Many factors influence which immunotherapy strategy is optimal for a given antigen. For neoantigens, the relatively low prevalence of each neoantigen among individuals with a given hematologic malignancy is a significant consideration, as immunotherapy for one neoantigen will apply only to a subset of patients. For example, the NPM1mut epitope described above (74) is only presented by the ~15% of AML patients with NPM1mut (30–35%) and HLA-A*02:01 (~50% in the U.S.A.) and this represents one of the most broadly applicable recurrent neoantigens in hematologic malignancies. Producing neoantigen-directed TCR-T therapies using currently standard viral transfer methods is probably not cost-effective for less common neoantigens given their narrow applicability, but vaccines could be. Moreover, the growing use of non-viral techniques for TCR gene transfer, such as transposon-based technologies (159, 171, 172), nanoparticles (173), and RNA electroporation (174) should facilitate the development of TCR-T immunotherapy for all neoantigens, as illustrated by a recently opened clinical trial of gene-edited TCR-T immunotherapy for personal neoantigens (NCT03970382). The use of “universal donor cells” that have been engineered to be HLA-negative and express natural killer (NK) cell inhibitory molecules (175), in combination with silencing or editing the endogenous TCR (163), could also facilitate neoantigen-directed TCR-T immunotherapy.
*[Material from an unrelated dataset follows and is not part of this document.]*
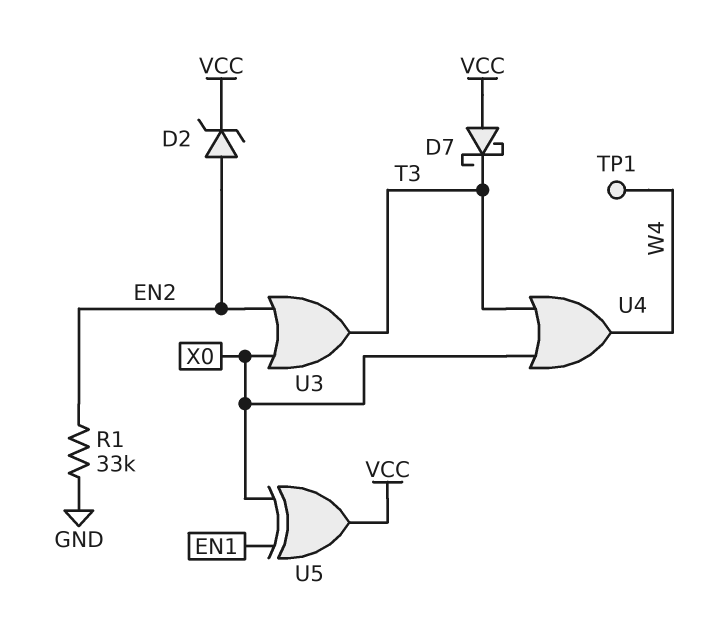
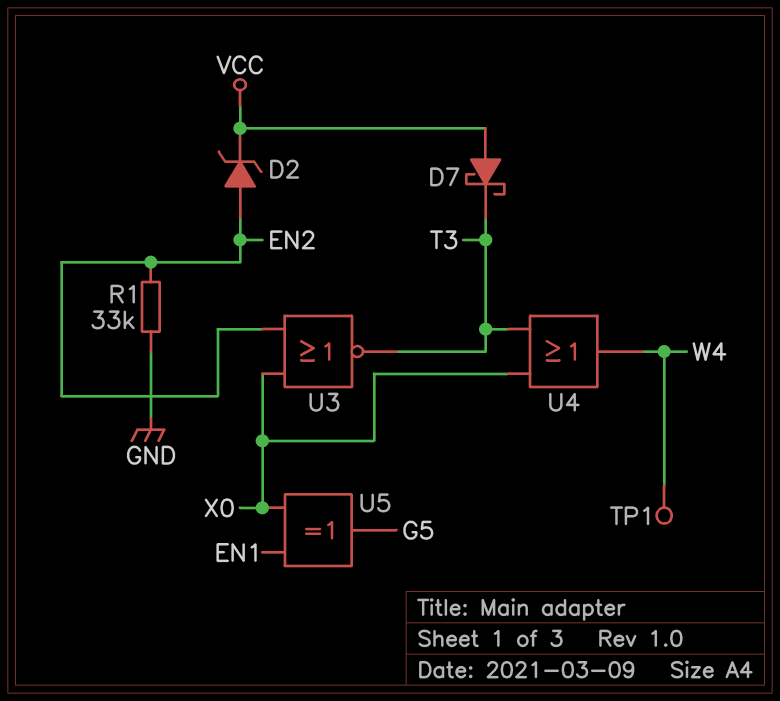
U3: OR (in EN2, in X0, out T3) -> NOR (in EN2, in X0, out T3)
U5: XOR (in EN1, in X0, out VCC) -> XOR (in EN1, in X0, out G5)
Another consideration is the natural immunologic landscape of a particular malignancy. Ex vivo expansion and vaccination rely largely on the presence of existing anti-tumor responses that can be boosted in vivo or ex vivo and would be challenging in an immunosuppressive environment. Because hematologic malignancies have multiple mechanisms for blocking effective naturally occurring anti-leukemic immune responses (11, 176–183), TCR-T immunotherapy may be preferable for these diseases. For example, transgenic TCRs can used to modify selected virus-specific memory T cells for therapeutic transfer (165). Immune checkpoint blockade has been used alone in MPNs (109); combining them with neoantigen-specific immunotherapies could potentiate their effect in these and other hematological malignancies.

Discussion

Much progress has been made in the field of neoantigens generally and in hematologic malignancies specifically. A number of promising bona fide and potential shared neoantigens have been identified for hematologic malignancies, most of which are derived from well-established mutations and fusions. However, growing access to comprehensive sequencing technologies has greatly enhanced the ability to define disease- and patient-specific mutanomes, which are valuable sources of potential neoantigens. Combined with improvements in T cell antigen discovery approaches, sequencing advances will facilitate the discovery of additional shared and personal neoantigens derived from known as well as new genetic abnormalities, expanding the repertoire of potential targets and moving the field forward. While there are a number of challenges in translating neoantigen-directed immunotherapies to the clinic, the rapid evolution of neoantigen discovery methods and the immunotherapy field is making barriers to clinical translation surmountable. Experience gained from T cell immunotherapy and vaccine studies in solid tumors and from cell therapy engineering for non-neoantigen targets will provide a critical foundation for building potent neoantigen-directed immunotherapies that are viable treatment strategies for hematologic malignancies.

Author Contributions

MAB and MB reviewed the literature and wrote and edited the manuscript.

Conflict of Interest

MB has received compensation from Miltenyi Biotec for presentations at conferences and corporate symposia pertaining to research unrelated to that presented in the current manuscript. MB is a Founder and Scientific Advisory Board member of HighPassBio and Scientific Advisory Board member of Orca Bio. The remaining author declares that the research was conducted in the absence of any commercial or financial relationships that could be construed as a potential conflict of interest.